Empire: Total War Review
By Dwayne Baird |
Ever since I first learned about Empire: Total War at the German Games Convention in 2007, it's been at the top of my most-wanted list. Creative Assembly's Total War is one of the most compelling historical strategy series in the PC catalog, so it's fair to say that my expectations were high. We've been playing the final version for over a week now and can say that, with the exception of a few rough spots, this game has succeeded in creating an immensely engaging experience that captures the grand national strategies and battlefield tactics of the 18th century. And though it refines several elements of the Total War formula, it also offers up several new surprises.
If you've been out of the loop altogether on this one, Empire combines the thoughtful turn-based grand strategy of 4X games with the urgent intensity of real time historical tactical games. Players alternate between the roles of national leader and battlefield commander. One moment you'll be setting tax policies, paying for dock construction and negotiating alliances. The next moment, you'll be on the field of battle, maneuvering your infantry lines and ordering massive cavalry charges. Empire focuses that action on Europe and the two colonial theaters of North America and India in the 18th century.
Video Review - Watch or download the video here (HD available).Despite the numerous additions to the series, Total War veterans will feel right at home here, and the numerous tool tips and tutorial messages will explain how the new elements of Empire fit within the existing scheme. The new Road to Independence campaign begins with a series of limited, scripted objectives that will guide you through some of the basic concepts of the game, from fighting off a Native raiding party at the start, to waging battles on the campaign map, to using ships to move your land units around obstacles. After the first handful of missions in the new campaign, you're dropped into the American theater, where you'll learn some of the finer points of empire management.
Though I'm strictly a grand campaign kind of player, I found a lot to love about the more directed experience of the Road to Independence campaign. First, the storytelling and overall presentation is excellent. The cutscenes establish a firm context for the battles, and makes them more than just isolated exercises in strategic thinking. There's a considerable emotional element as well; that first shot of the American flags at Bunker Hill really got to me. Knowing how the battle turns out, it was especially motivating and helped to put me in the right mood when, with only one army and one city, I'm asked to secure the entire seaboard from Georgia to Maine
The Grand Campaign doesn't have as many emotionally effective story elements but it does benefit from a much wider scope, in terms of both time and geographic area. Here players will have the chance to lead one of the main powers of Europe through the entire 18th century. Leaders of each nation will have to consider war and peace, trade and taxation, government and technology, infrastructure and recruitment, alliances and expansion, and a host of other competing national priorities. And with several other major powers (and many more lesser ones) competing for the same resources, armed conflict is inevitable.

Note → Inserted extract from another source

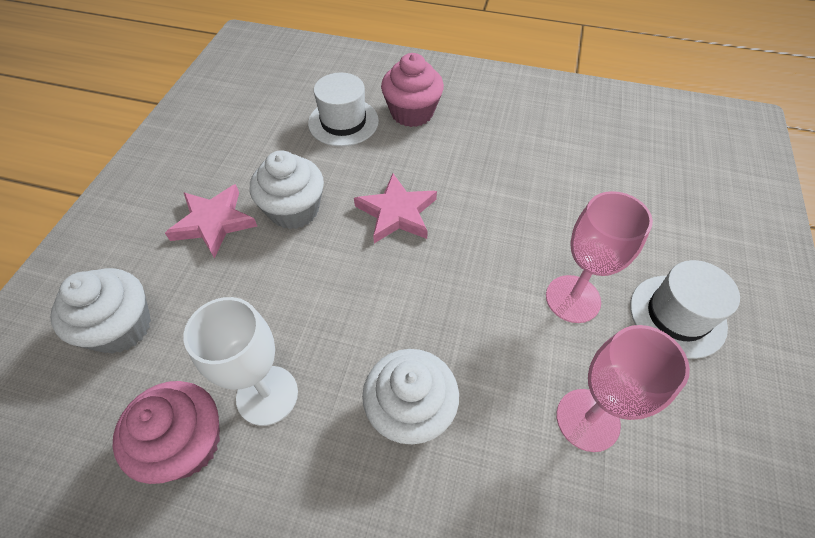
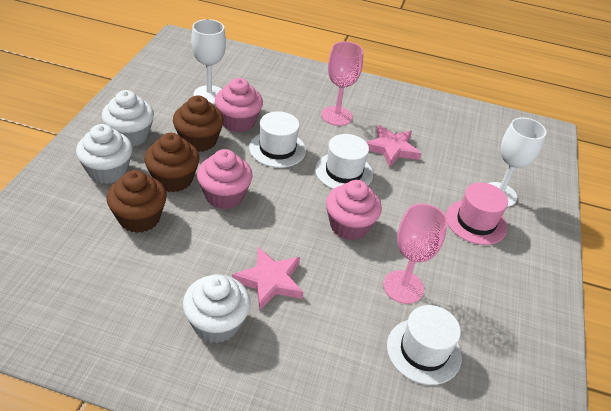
brown cupcake: 0 -> 3
pink cupcake: 2 -> 3
pink hat: 0 -> 1
white goblet: 1 -> 2
white hat: 2 -> 3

Whether you compete in Europe, India or the Americas is up to you.Each playable nation has their own unique starting situation and the game weighs the requirements for victory based on the resources and challenges you have at the start. England, for instance, will need to develop a strong navy to protect her shores. While this might leave her unable to field a large enough army to compete for glory on the European mainland, she have ample opportunity to exploit the uncertain situations in North America and India to create a large overseas empire. Austria's situation in central Europe requires a different approach. With Ottoman invasions threatening the South and Prussian ambitions quickly growing in the North, she needs to field large armies and maintain reliable alliances.
The nations all have a number of specific territories they must capture in order to claim victory, which gives the game a bit of direction. The English, for instance, need to hold Gibraltar, Egypt, Malta, and a couple of other specific territories in order to win when the 200th turn ends in 1799. They also need to obtain a number of extra provinces of their choosing. Even then, there are some short term goals for the English. If they can strike out against the French in Canada and take out the Cherokee in the south, the entire colonial protectorate, from the Carolinas up through Maine, will merge with the British empire. The victory conditions can be scaled back for a shorter game, but even this lasts a full 100 turns, so it's likely to take at least a day or two, and longer if you want to make the most of each of your strategic decisions.